Largo es el recorrido inmerso en
la sutileza de mirarte. No se te imaginaba de forma distinta. Amplia gaviota de
plumas doradas que emerge de los cráteres de la esperanza. Pero no. No eras así, tus ojos vestidos de
gris y canturreando alguna melodía del ayer. Algo que en la memoria te hacia
retroceder y albergar momentos entrañables, bellos. En tus cartas escribías de
algo, de una necesidad de encontrarnos en algún lugar donde las fuentes bajo el
sol refrescaran nuestros cuerpos. Me gusto eso. Eras alta y delgada, con unas
manos solemnes. Manos cuya caricia te remonta a vergeles cuyo eco es
simplemente el izar de una sonrisa. Ay, tu sonrisa. Siempre intacta. Siempre columpiándose
aunque la jornada se empecinara en ser ceniza. Así te quiero. Así te recuerdo. Aquí
estamos ahora. Cara a cara. Pides un café y tus palabras surgen como si de toda
la vida nos conociéramos. Son instantes eternos. Instantes que nos pierden en
el olvido. Tus cartas las guardaré en algún lugar donde el eclipse de mis dedos
sean campos de jardines sin flores. No más quiero leerlas. Te prefiero así. Tal
como te observo en este presente. No sé por qué las escribiste.
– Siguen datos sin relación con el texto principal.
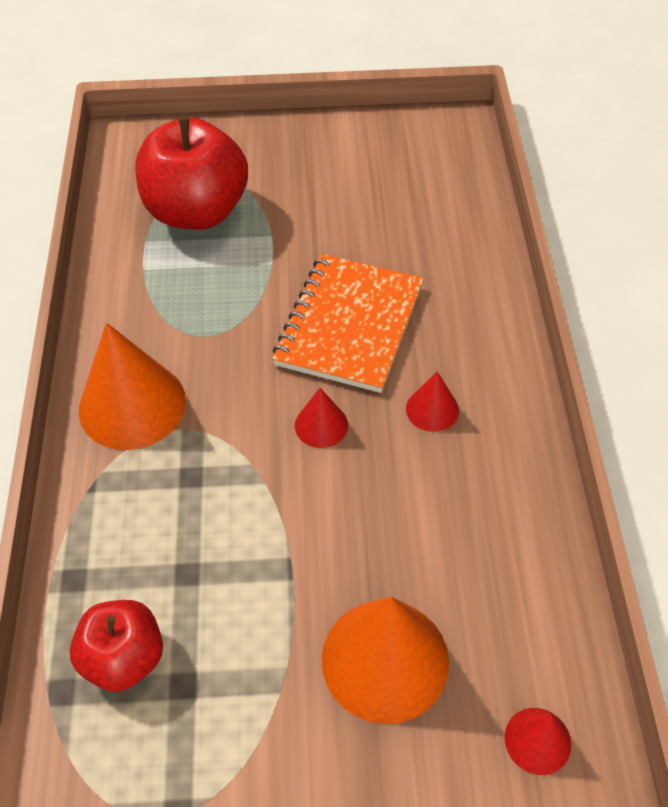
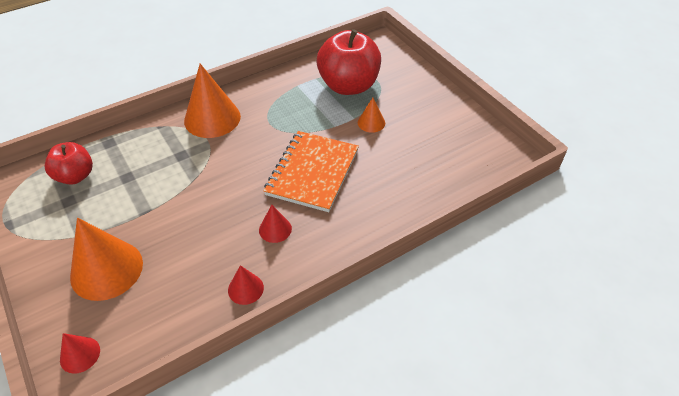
camera: 60 degrees right, 5 degrees down
(296, 221) = (371, 123): none -> orange cone
(321, 425) = (238, 188): red cone -> red cone (245, 289)
(349, 325) = (312, 172): orange notebook -> orange notebook turned 60 degrees counterclockwise

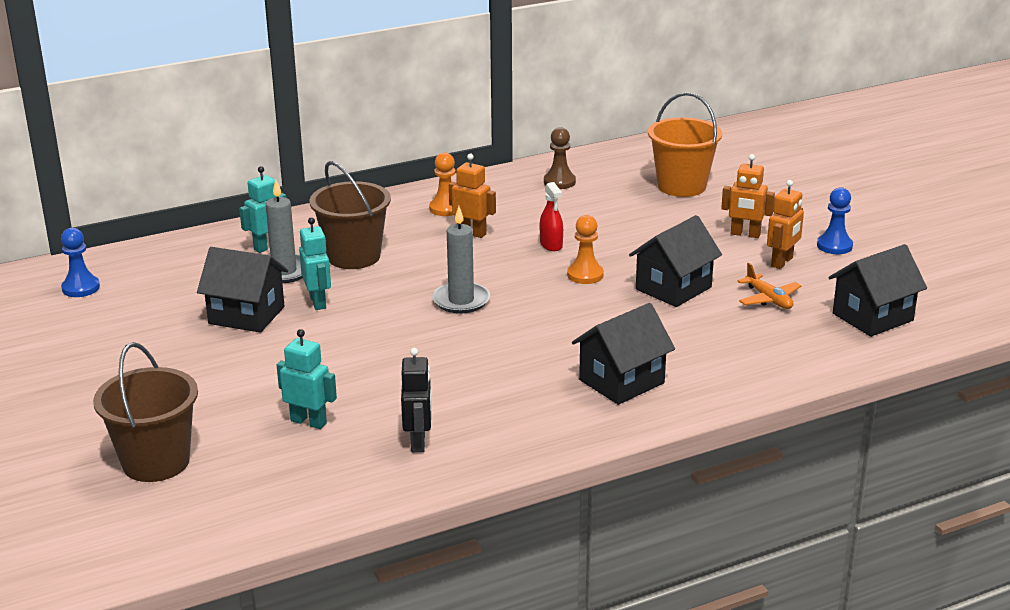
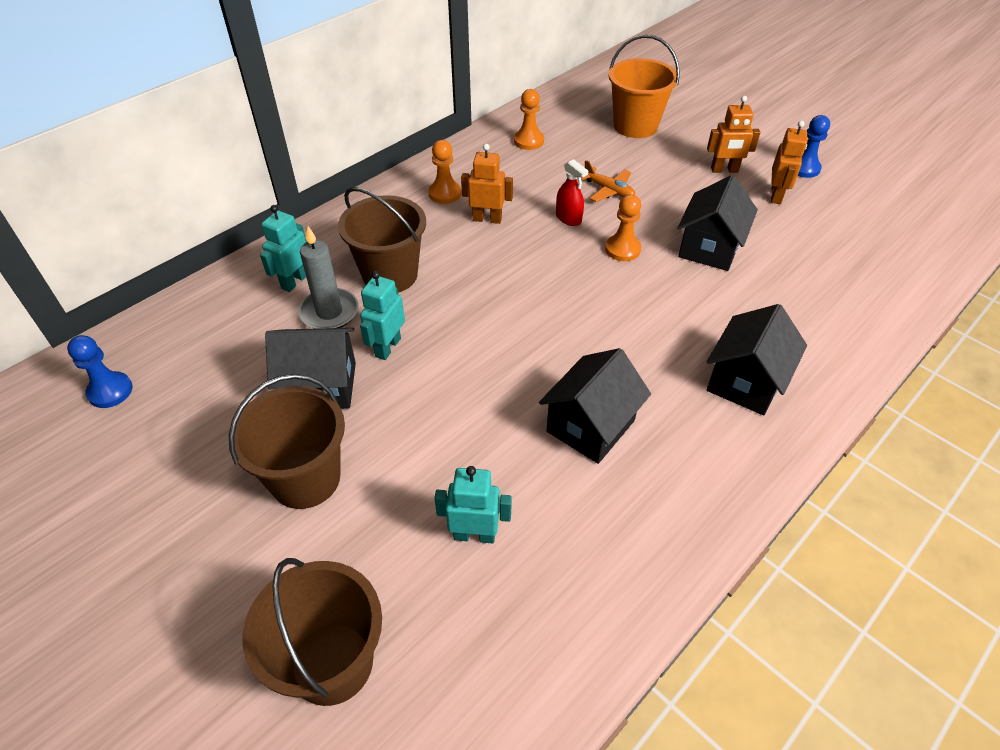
camera: 20 degrees left, 20 degrees up
(199, 365) = (305, 478): none -> brown bucket
(318, 302) = (387, 347): turquoise robot -> turquoise robot turned 120 degrees counterclockwise
(418, 442) = (608, 531): black robot -> none
(461, 301) = (529, 310): grey candle -> none
(559, 182) = (528, 141): brown pawn -> orange pawn
(768, 299) = (797, 242): orange plane -> orange plane (608, 190)
(872, 317) = (893, 244): black house -> black house (590, 426)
Te imaginaba
distinta. Por ellas estoy aquí, ante ti. Con la realidad danzando bajo mis
ojos, bajo tus ojos. Sí, dame la mano. Me hace sentir fuerte, vital. Dices que
te vas. No. Todavía no. Deja que aspire el aliento de los mirlos al verlos
pasar. Deja que bese tu tez como signo de la belleza. No te olvides escribirme.
Te lo digo por si acaso no regreses. Me dejes aquí, con mis codos sobre esta
mesa pensándote, amándote.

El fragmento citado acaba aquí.